19 juin 1952
Mes très chers,
Bien reçu votre lettre que j’attendais avec impatience. Je suis navré de vous savoir vous débattre avec toutes ces misérables difficultés de la vie « matérielle ». (...) S. travaille très bien et gagne très bien quand le travail marche, mais il est toujours sur le qui-vive pour trouver du travail. Pour le moment c’est un peu calme. Jusqu’à présent on venait le chercher pour lui offrir du travail, mais maintenant il y a quelques concurrents, et il faut jouer du coude.
Nous avons discuté maintes fois pour chercher si on pouvait envisager de monter (une boite), pour cela il faut trouver des capitaux, investir pour l’achat de machines et matières premières (...) Je comptais que Clara pourrait trouver facilement un emploi ici, or il s’avère qu’il n’y a pas de lycée français, sauf deux ou trois écoles privées, et les postes sont largement occupés. Dans ces conditions, je dois envisager de retarder sa venue, et je ne sais dans quelle mesure elle peut reprendre son poste après avoir demandé et obtenu sa mise en congé.

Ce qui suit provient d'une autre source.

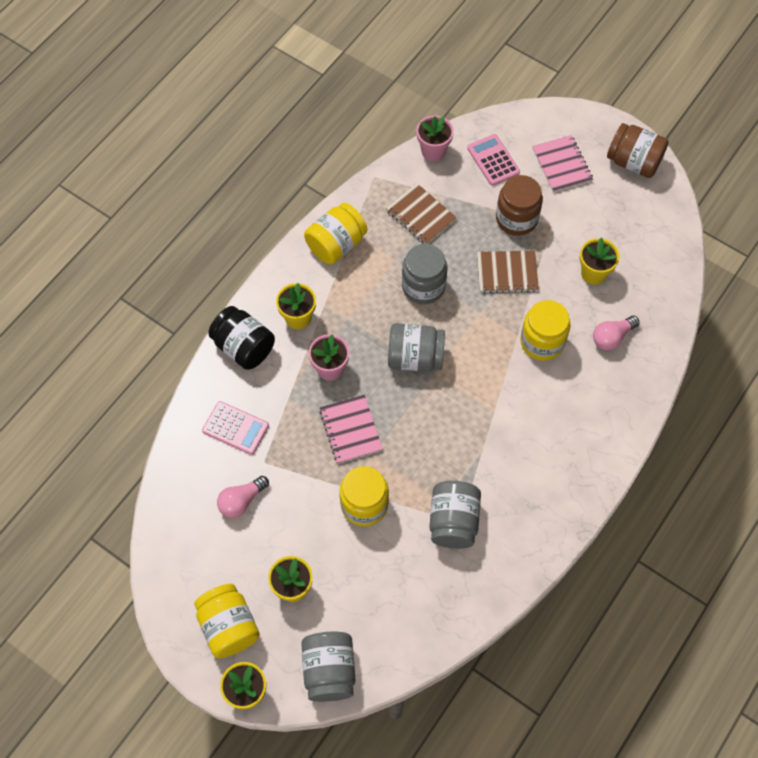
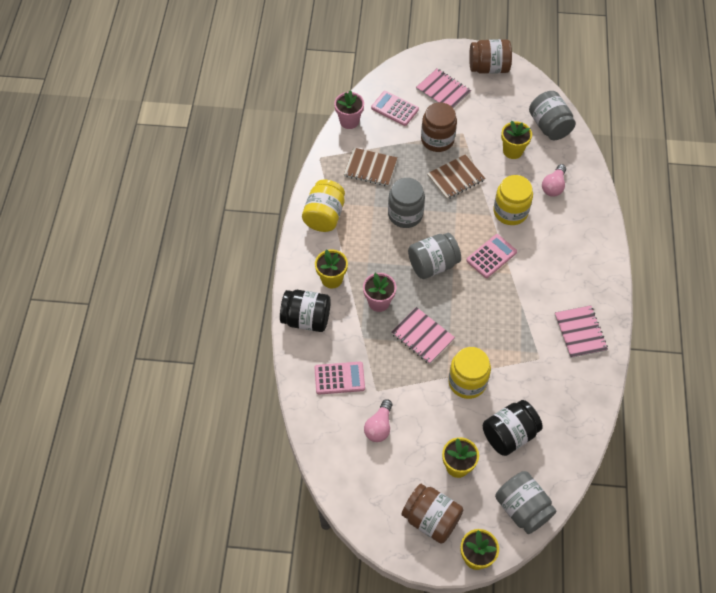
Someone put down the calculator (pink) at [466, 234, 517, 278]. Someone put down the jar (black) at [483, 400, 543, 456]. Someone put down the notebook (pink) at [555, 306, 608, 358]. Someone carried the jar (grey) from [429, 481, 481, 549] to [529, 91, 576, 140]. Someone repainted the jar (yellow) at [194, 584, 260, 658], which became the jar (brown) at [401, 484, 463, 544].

S. est très gentil et fraternel, mais je ne peux lui demander, surtout en débutant, de me payer suffisamment pour nous faire vivre tous les 3. Et surtout qu’il y aura pas mal de frais d’installation au début.
Je suis en somme en apprentissage pour le moment. S. ne dispose pas d’argent liquide, même pour me prêter, m’avancer. C’est un cercle vicieux et je ne vois pas encore comment je m’en tirerai.5...)...et alors tu laisses tes cours et tu t’amènes dare-dare ici, çà sera une excellente chose pour bien des raisons. Aussi bien matériellement, les uns et les autres nous aurons une sécurité (...) et surtout nous pourrons faire un travail ensemble. Ta présence me stimulera et toi-même tu pourras de donner à ton activité, une fois débarrassé du gros des soucis quotidiens.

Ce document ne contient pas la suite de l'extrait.